Please bring Mobikes back to my part of north London

Susannah Butter
Daniel Hambury

The dawn of the Mobike was game-changing news in Finsbury Park. They arrived without warning, cheery orange and grey bicycles lined up outside Tesco one morning before Christmas. Riding is easy. Download the app, unlock your steed using Bluetooth, pedal wherever you like (at 50p per half hour) and then close the lock to dock.

Unlike with Santander Cycles, there’s no frustrating hunt for an empty dock space (which has made me unforgivably late and angry on occasion) — you can leave them anywhere, ideally responsibly parked. The Mobike elves drive them back to designated hotspots overnight. But now, as mysteriously as they arrived, they have disappeared. Finsbury Park is no longer a hotspot. And I want them back. I even forgive them their clunky frames, which made cycling up Highgate Hill an ordeal.

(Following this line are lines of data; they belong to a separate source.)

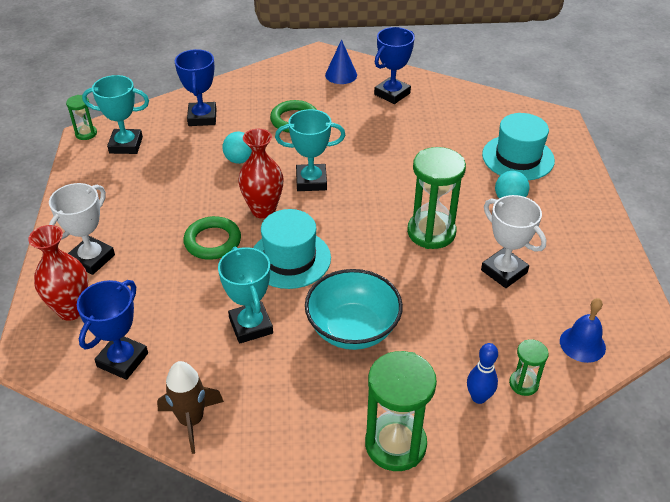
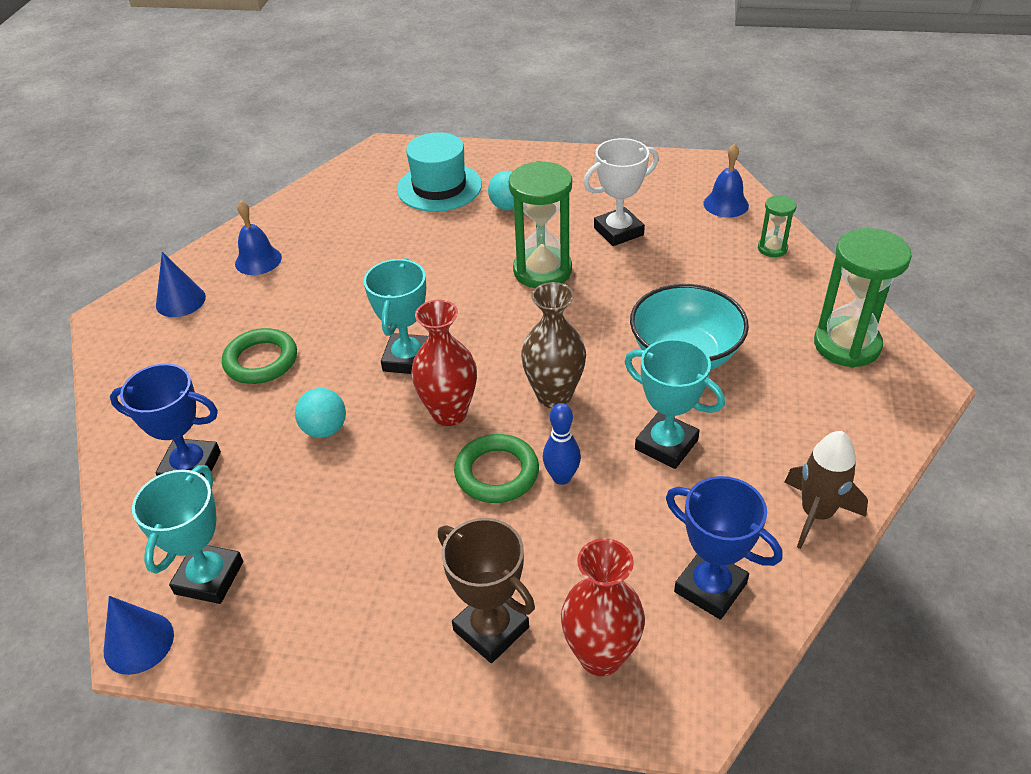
camera: 75 degrees left, 0 degrees up
(86, 133) = (138, 642): green hourglass -> blue cone
(92, 259) = (491, 629): white trophy -> brown trophy
(251, 326) = (666, 445): turquoise trophy -> turquoise trophy turned 45 degrees clockwise
(290, 259) = (554, 396): turquoise hat -> brown vase
(392, 94) = (258, 260): blue trophy -> blue bell
(478, 397) = (788, 279): blue bowling pin -> blue bowling pin (561, 477)

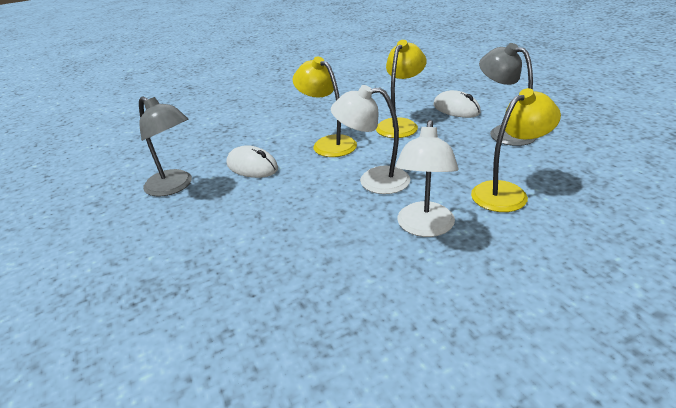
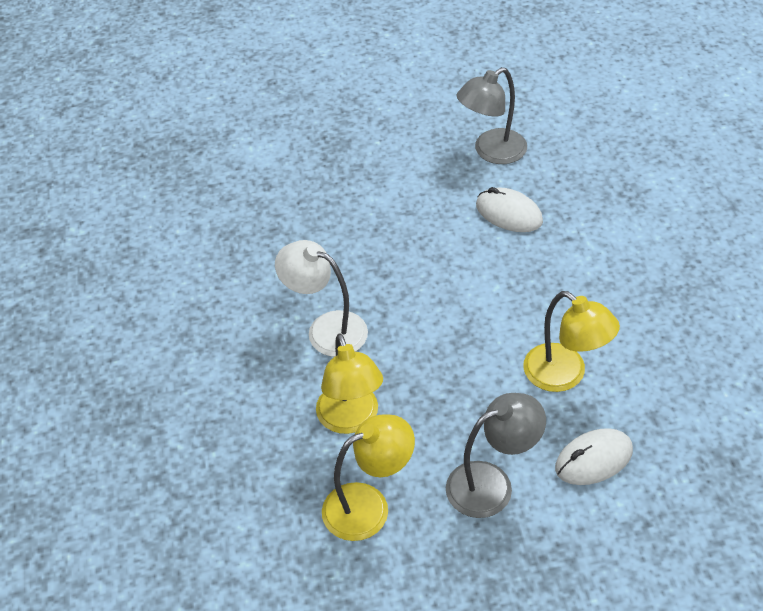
camera: 105 degrees right, 15 degrees up
(252, 166) = (509, 213): white mouse -> white mouse turned 75 degrees clockwise
(328, 143) = (539, 288): yellow lamp -> yellow lamp (368, 505)
(373, 180) = (430, 311): white lamp -> none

For six glorious months, Mobikes set me free. I’ve long been campaigning (well, moaning to anyone who will listen) to bring Boris Bikes to areas such as my corner of north London, where buses are slow; and for going to places the Tube doesn’t stretch to that are just too far away on foot, even though they are close by car.

I have my own bike but often I don’t want to use it because I’ll be coming home in the dark, the freezing rain or drunk, and I don’t want to leave it locked somewhere unsafe. Hire bikes should be an easy and spontaneous solution.

Thousands of Londoners agree. Santander Cycles (they will always be known as Boris Bikes, to my mind) have more than 300,000 regular users. Last year, four rival bike-share companies arrived in the capital. There’s acid green Urbo in Waltham Forest, Ofo, OBikes and Mobikes — a Chinese company and the world’s largest shared bicycle operator. It put 500 in Islington and is considering moving into Haringey.You can hire Bromptons in Leytonstone.

Admittedly, there is a safety issue. If you’re hiring a bike spontaneously it’s unlikely that you’ll have a helmet with you but light, foldable protective headgear is being developed by companies such as Old Street-based Morpher, so in theory soon you could keep one in your bag just in case.

Fingers crossed, because I like London better when I can cycle. The Mobike app tells me I’ve burned calories and saved carbon but what I really prize is getting to see the city above ground, without being dependent on unreliable Tubes. Whizzing to work in the morning I get to see the changing light hitting the Serpentine, the trees bursting into blossom and tiny birds racing overhead.

There are even studies that say cycling makes you better at your job — your brain wakes up on the commute, you practise making split-second decisions and you become more resourceful, having to find your way, navigate around white vans and repair tyres.

We’re on the right track — but as with everything, location matters. So, Mo, please give Finsbury Park another go.